In the classic musical The Fantasticks, two fathers maneuver their son and daughter to fall in love. East Dallas homeowners Heather and Glenn Comtois swear the same thing happened to them.


“They still say we weren’t set up, but we were,” laughs Glenn. “My dad worked with her dad in the same data communications business for, say, about 30 years. So my parents decide one night, ‘let’s go over to see Tim and Elizabeth’ — who are Heather’s parents. And just as we get to their door, my mother says ‘Oh, Heather’s going to be here.’ Now I didn’t know much about Heather or whether she was even five [years old] or what.”


Turned out Heather was a lovely 20-something and Glenn admits: “ I fell in love as soon as I saw her.”


To avoid family pressure, the couple kept their dating something of a secret at first. But when they got around to telling everyone they were in love, they found out the family had already been mapping out the wedding. Today they’ve been husband and wife for eight years, and their newly remodeled home in the Hollywood/Santa Monica Conservation District will be featured on the neighborhood’s April 25-26 historic home tour.


The ’30s Tudor-style bungalow has been meticulously renewed, but the Comtoises had some distinct advantages going into the project. Glenn is an architect (Heather is district manager for The Gap), and the couple had already cut their remodeling teeth on a “completely gutted” ’50s house in Lake Highlands before discovering this home.


Glenn says: “Back in the early ’90s, I lived in some apartments near here, and I used to walk this neighborhood and thought these houses were really neat. Then Heather’s brother and sister-in-law bought over here on Vivian about five years ago.”

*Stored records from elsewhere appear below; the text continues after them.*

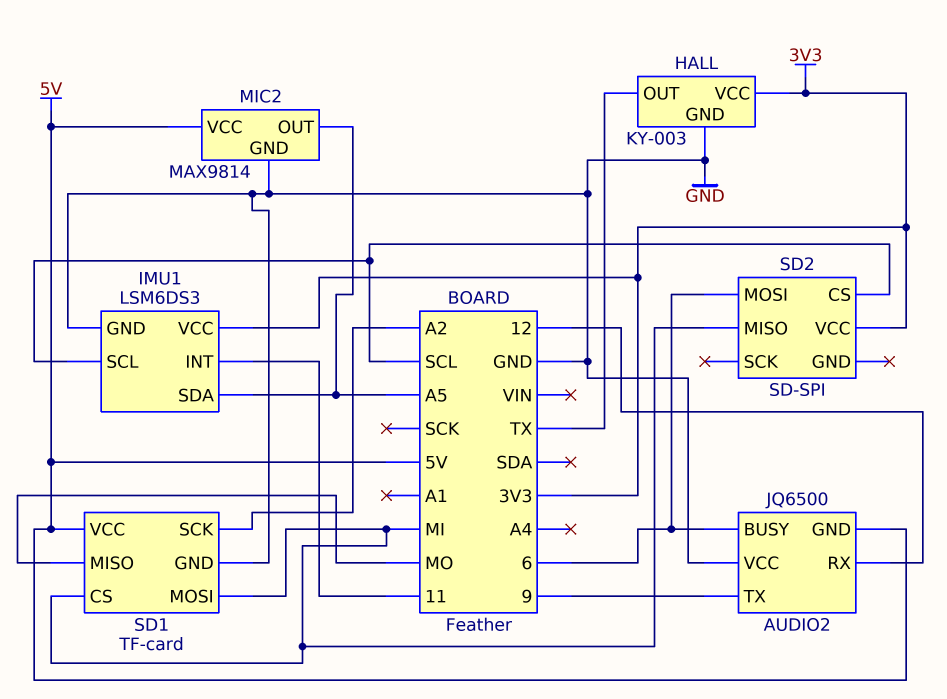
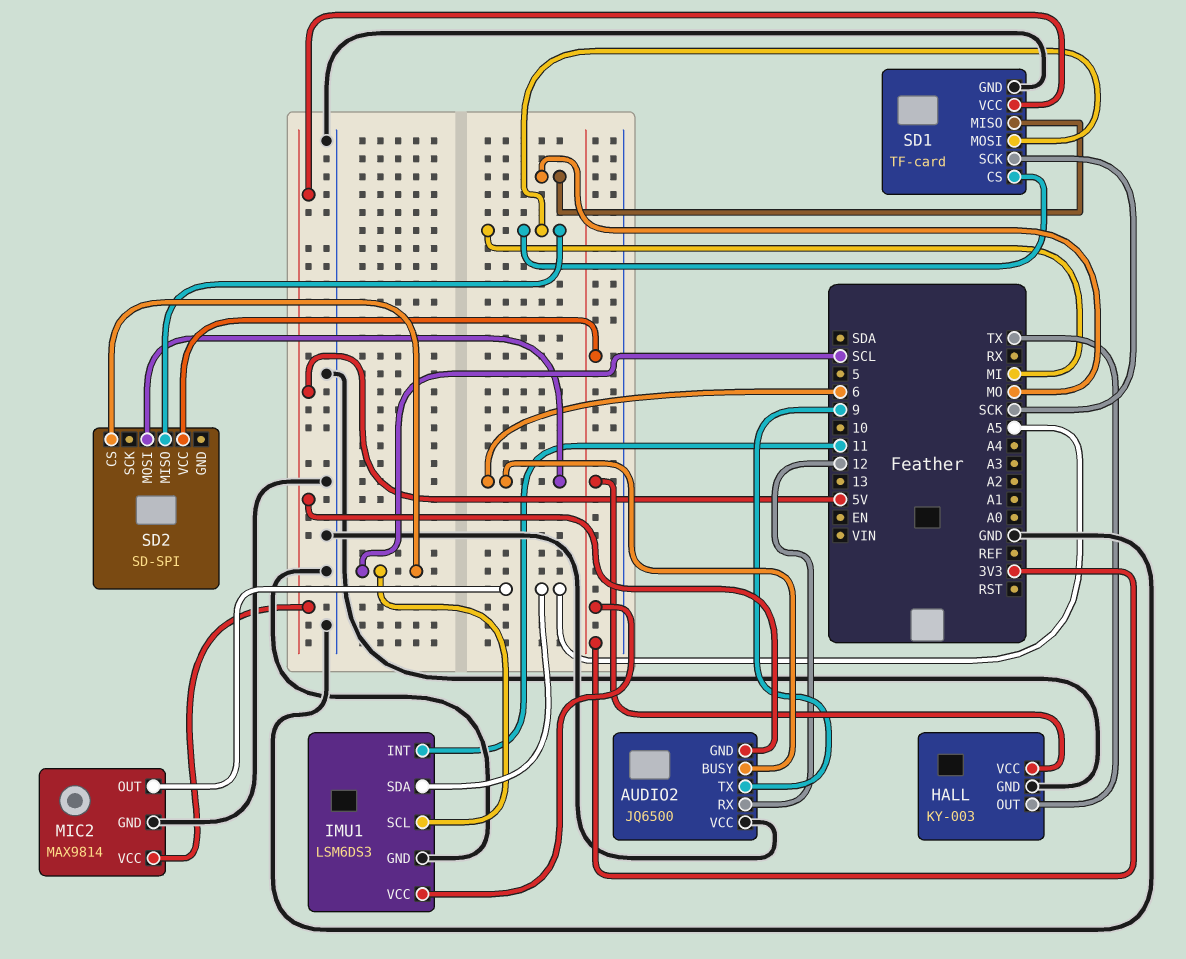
SD1 pin SCK: A2 -> SCK

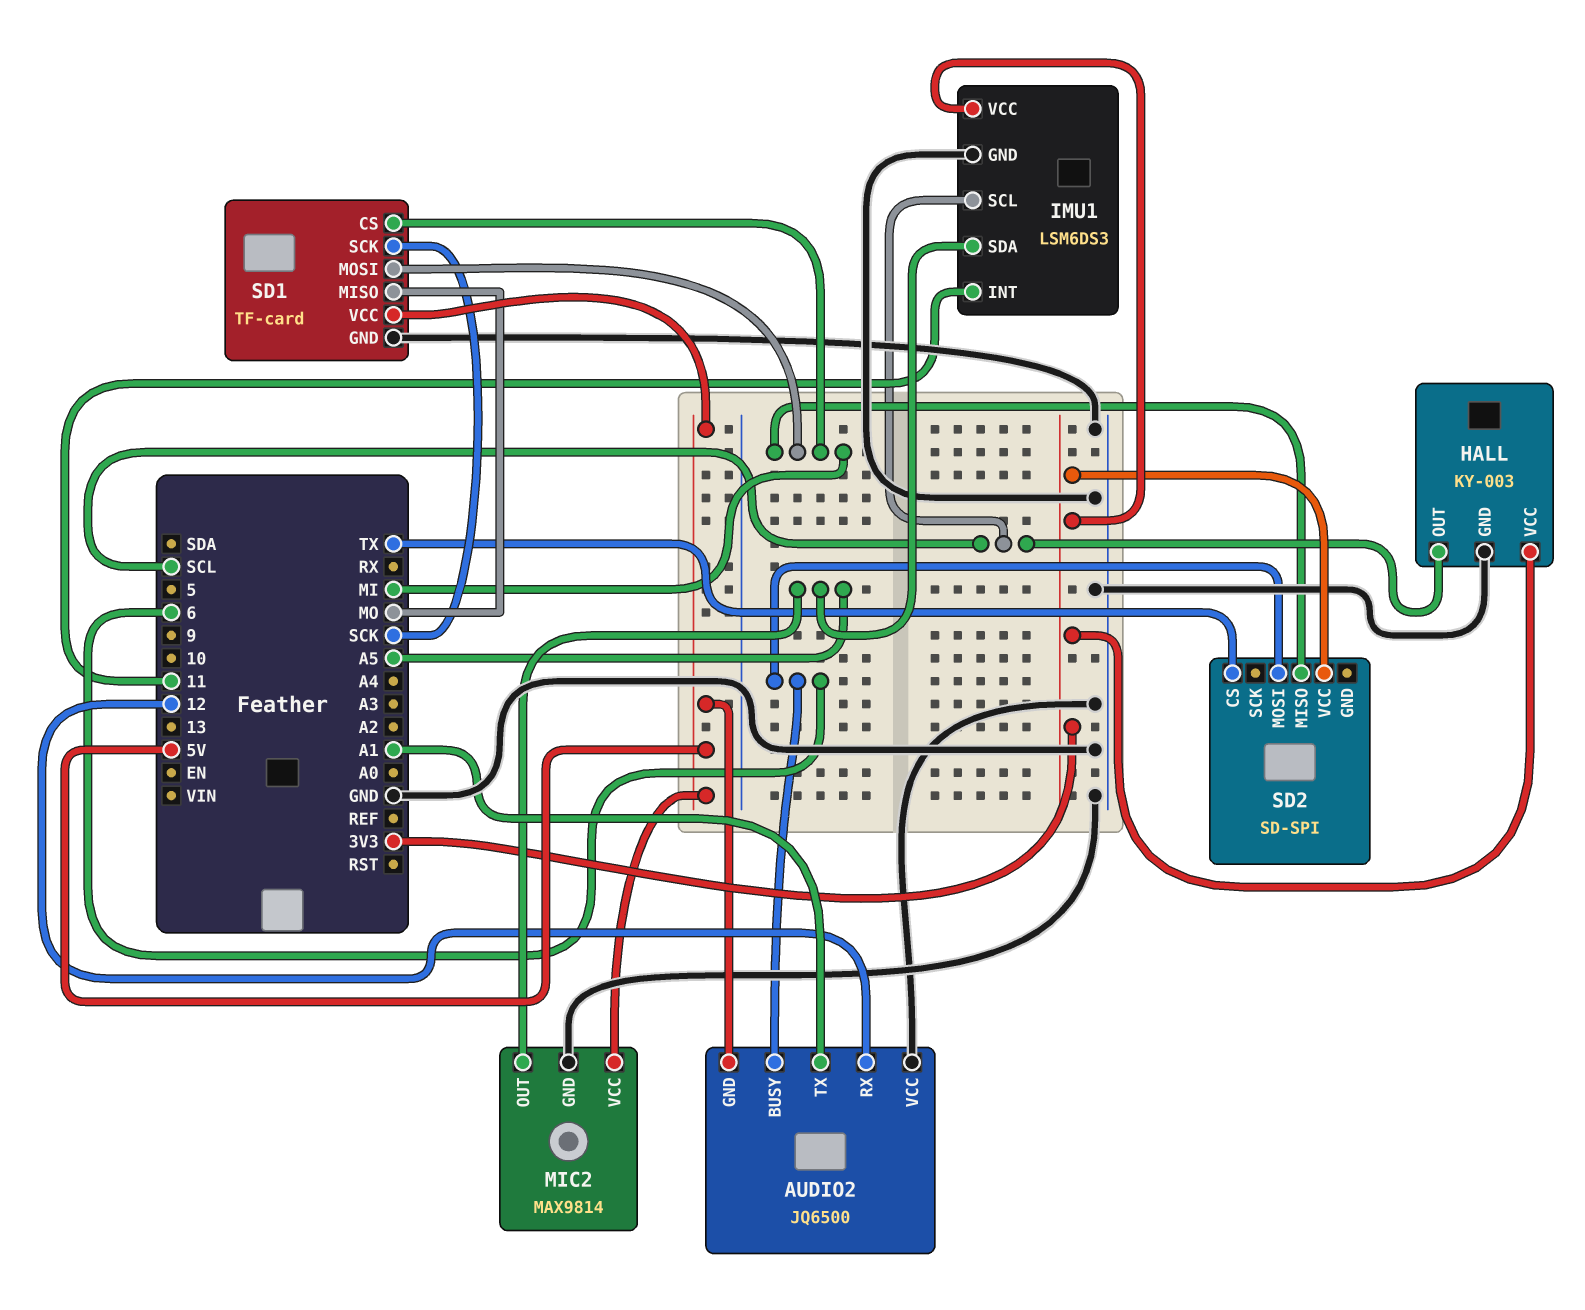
AUDIO2 pin TX: 9 -> A1
HALL pin OUT: TX -> SCL
SD2 pin CS: SCL -> TX

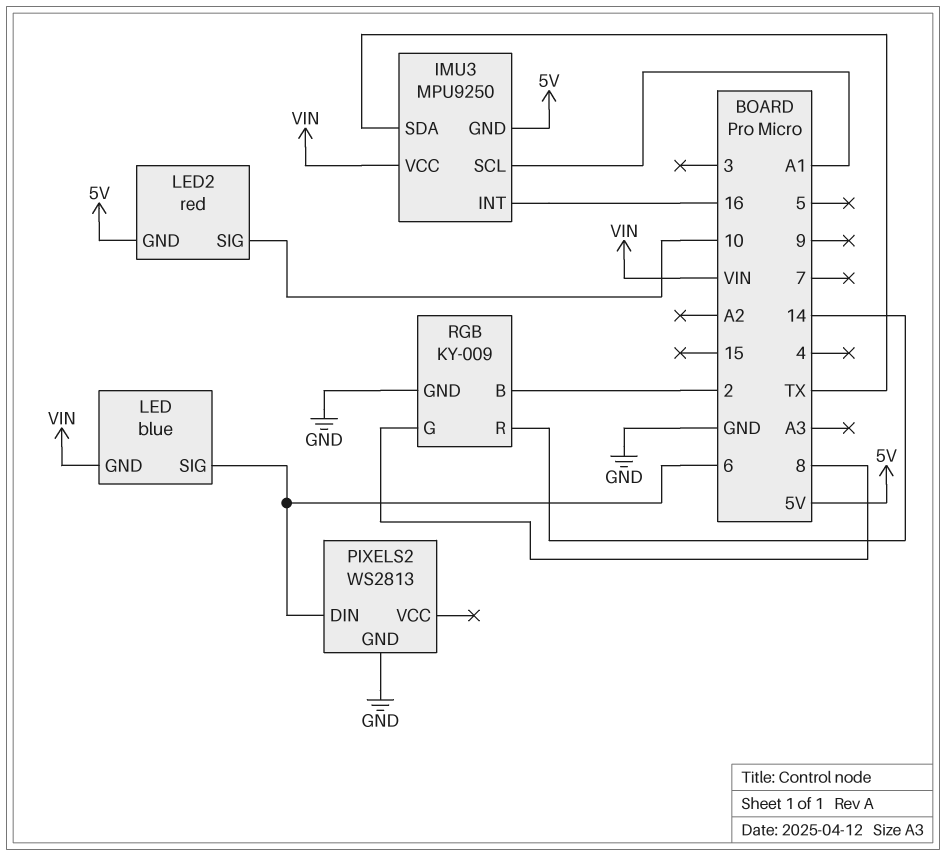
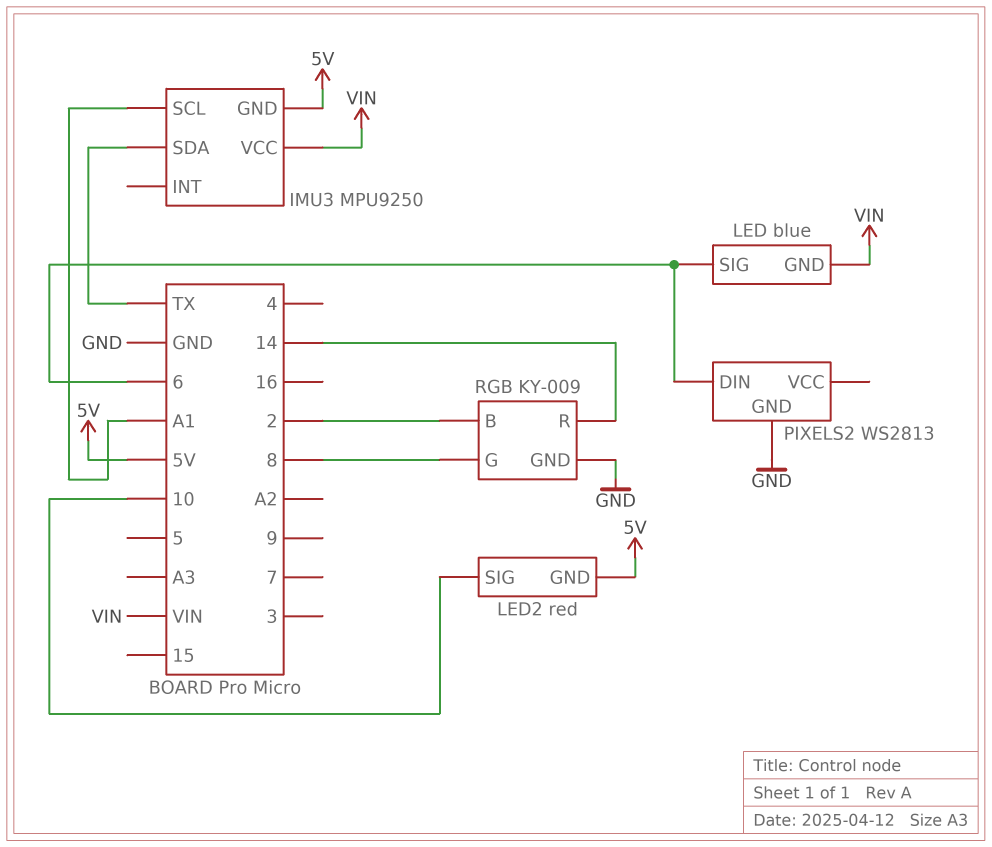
IMU3 pin INT: 16 -> none

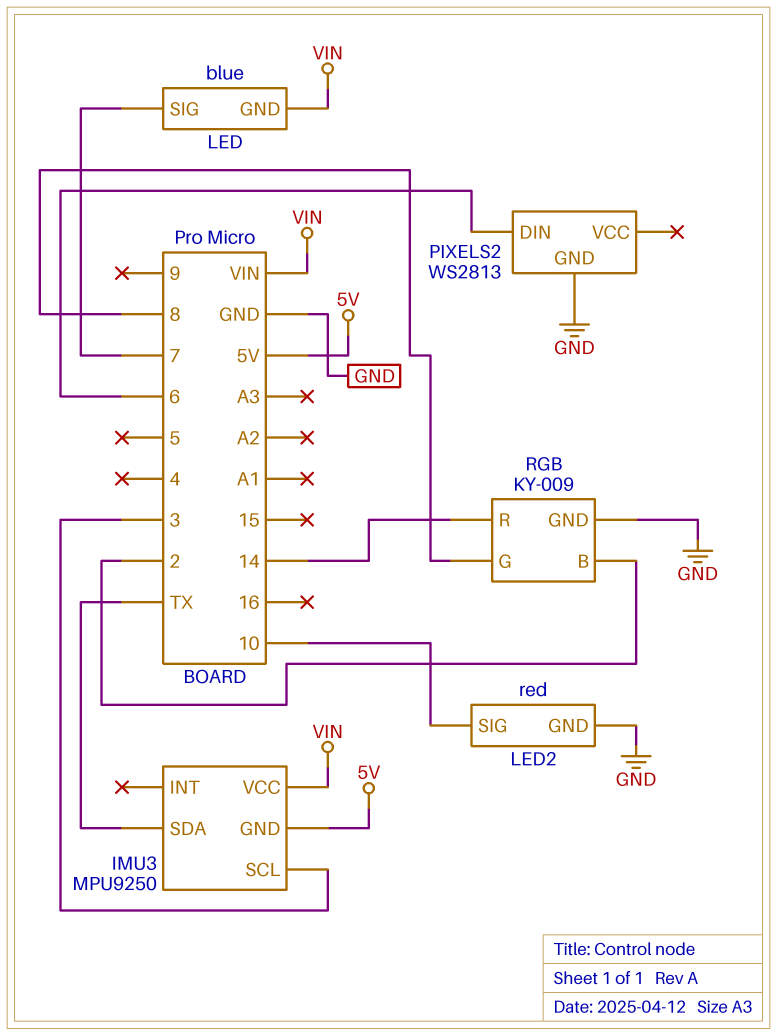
IMU3 pin SCL: A1 -> 3
LED pin SIG: 6 -> 7
LED2 pin GND: 5V -> GND

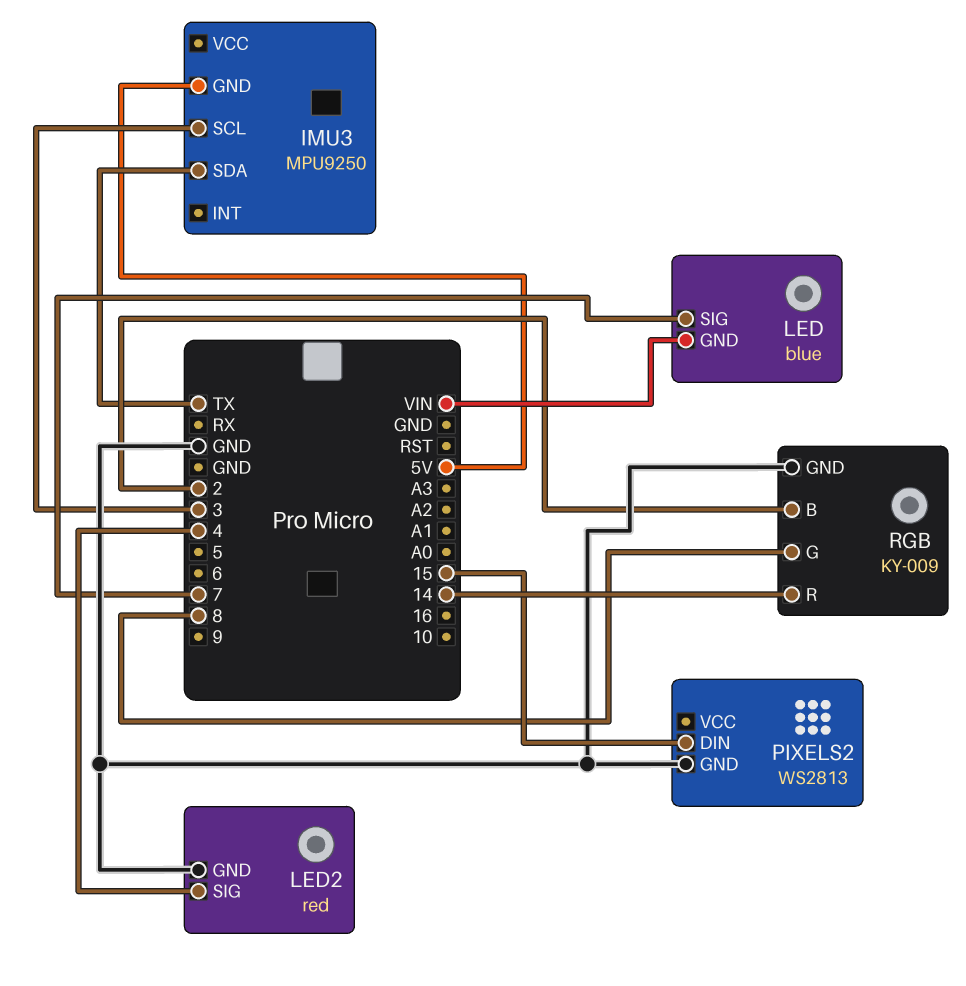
IMU3 pin VCC: VIN -> none
LED2 pin SIG: 10 -> 4
PIXELS2 pin DIN: 6 -> 15

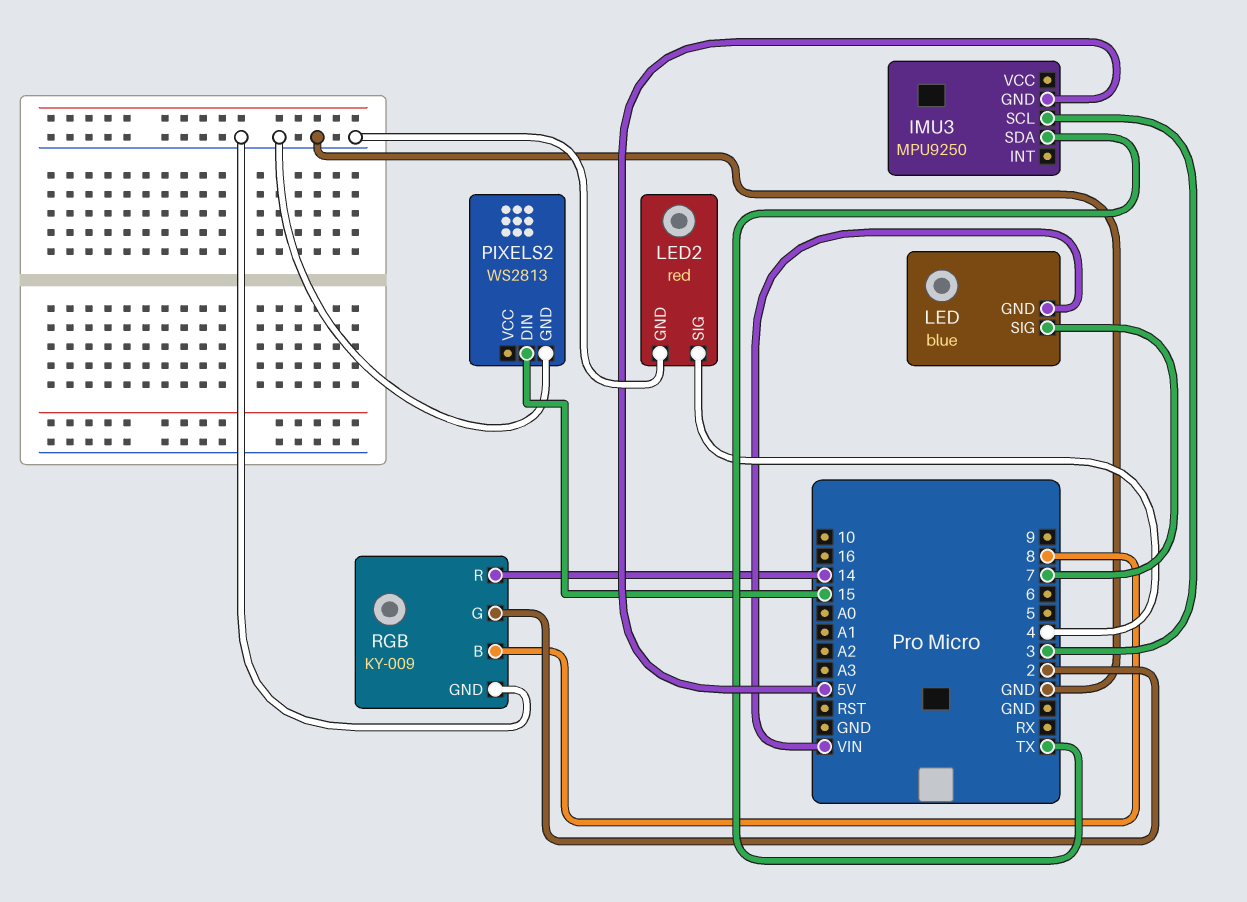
RGB pin B: 2 -> 8
RGB pin G: 8 -> 2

“So we came to visit,” Heather says. “And we’d actually decided on (moving to) a different area. But then we fell in love with this house.”


Remodeling began immediately, primarily for the home’s interior, as luck would have it, since exterior alterations can be a very tricky business in a conservation district. Glenn recalls: “I knew how involved the neighbors here are. The first weekend we moved in, I was putting our satellite dish on the garage and this lady came down the driveway with a camera in her hand and I thought, ‘Oh no, I’m in trouble — I’m doing it wrong.” And then it turned out that she just wanted to tell me she was born in this house and all about the neighbors and the history over the years. I was very relieved.”


“And it was so interesting,” Heather says.


The Comtois’ visitor told them all about the post WWII days when her parents had to turn the house into a duplex and wall off rooms for tenants. At one time three rooms were rented out to workers who would catch the trolley on Lindsley down to work at the plant on Interstate 30. Then in the ’80s, it was restored to a single family home.


Now in the spring of 2004, the old jewel sparkles again and hundreds of neighbors will be flocking through to view the young couple’s handiwork.


“I was nervous at first, but now I’m as excited as Glenn,” Heather says. “We want to be involved in the community, and this is a great way to meet everyone.”


Glenn adds: “We love this neighborhood. It’s a perfect fit for us.”